Passados 11 anos desde a bem sucedida segunda parte das aventuras da trupe de brinquedos que ganha vida quando seus donos não estão prestando atenção, muito se especulou sobre uma possível sequência, onde os brinquedos teriam que lidar com o amadurecimento de seu dono. John Lasseter, mago por trás da Disney-Pixar que dirigira os dois primeiros filmes, resolveu dessa vez apenas produzir o longa (dirigido por Lee Unkrich) que lida exatamente com esse assunto, mostrando Woody (dublado mais uma vez pelo grande Tom Hanks) e seus amigos tendo que aceitar a ida do agora crescido Andy para a faculdade. Para piorar, são acidentalmente mandados para uma creche, onde encontram novos brinquedos e têm que lidar com crianças descuidadas.


Apesar de ter uma abordagem mais séria e (erro?) adulta que seus antecessores, "Toy Story 3" parece feito sob medida para os fãs, dando a devida importância para os vários adorados personagens que conquistaram as crianças (e também os pais delas, como não?) na década passada. A história é desenvolvida de forma leve e direta ao longo dos 103 minutos de projeção, que fazem desse o filme mais longo da trilogia. Não que isso seja ruim, uma vez que o carisma dos personagens e a dinâmica das cenas fazem tudo passar muito rápido.

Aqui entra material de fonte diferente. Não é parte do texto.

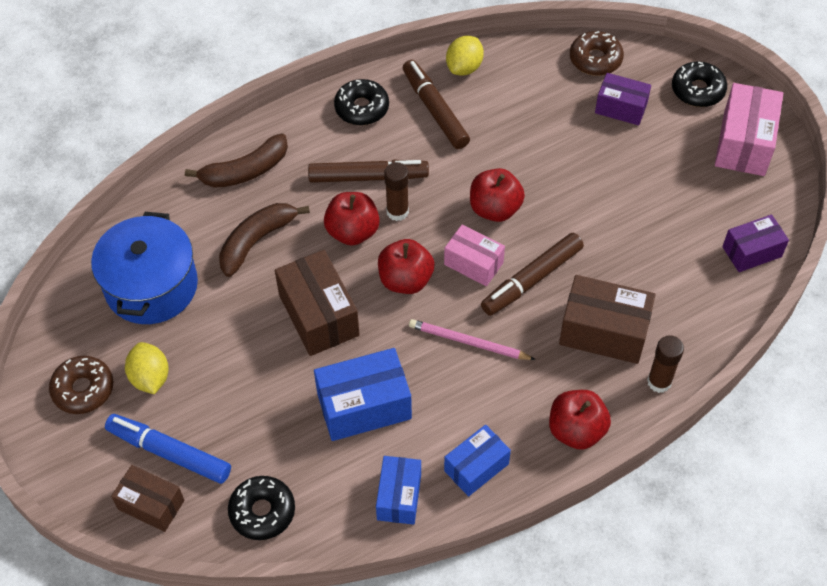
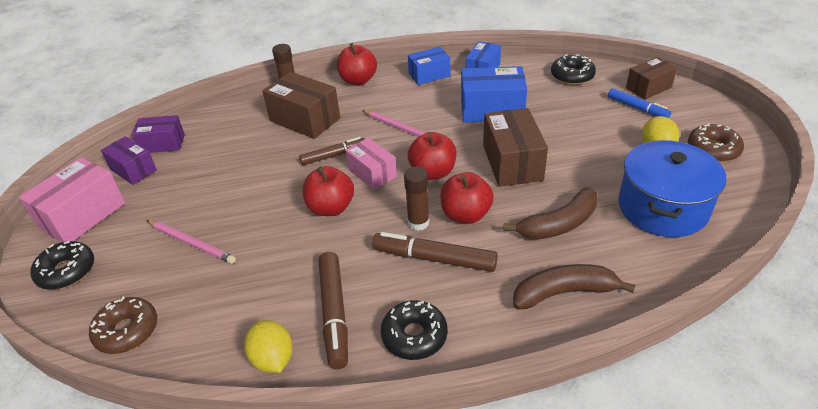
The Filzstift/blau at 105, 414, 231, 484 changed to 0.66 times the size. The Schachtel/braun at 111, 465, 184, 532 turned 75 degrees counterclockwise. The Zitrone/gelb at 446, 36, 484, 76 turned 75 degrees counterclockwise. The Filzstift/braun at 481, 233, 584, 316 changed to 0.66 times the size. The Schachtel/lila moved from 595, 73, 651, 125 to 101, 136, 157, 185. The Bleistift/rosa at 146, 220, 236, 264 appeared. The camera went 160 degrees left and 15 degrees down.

Como não podia deixar de ser, vários são os novos personagens a dar as caras, mas o destaque fica sem dúvida para o clássico casal Barbie e Ken (esse dublado na versão original pelo sumido Michael Keaton), muito bem representados e parodiados na tela. Embora o humor esteja presente em uma dose menor que nos antecessores e Woody e Buzz estejam mais distantes e separados em cena, algumas piadas são impagáveis, como uma que envolve uma mudança na configuração de Buzz, que é novamente dublado pelo comediante Tim Allen.

Os avanços tecnológicos sempre esperados do estúdio de animação de maior prestígio do mundo não se fazem presentes nos traços dos bonecos, que continuam aqui exatamente iguais, afinal, são bonecos. Essa superioridade gráfica aparece de forma mais discreta, sendo melhor percebida nos cabelos dos humanos, dos bichos de pelúcia e do cachorro. Os cenários se mostram também melhor trabalhados e detalhados.


Como em qualquer produto com a marca Disney, há também aqui muitas cenas comoventes e emocionantes, que podem levar os mais emotivos as lágrimas. Ao fim da projeção, fica um certo clima de capítulo final no ar, mas como o filme tem arrecadado muito bem ao redor do mundo, é possivel que os produtores se rendam e invistam em mais uma aventura no futuro. Caso isso não ocorra, pode-se dizer que a trilogia foi fechada com chave de ouro. Ao retornar às origens de seu primeiro longa animado, a equipe responsável por Toy Story possibilitou que jovens como eu pudessem, pelo menos por pouco mais de uma hora e meia, retornar à infância, um tempo que será sempre lembrado como aquele que passamos com os bons companheiros que foram nossos brinquedos.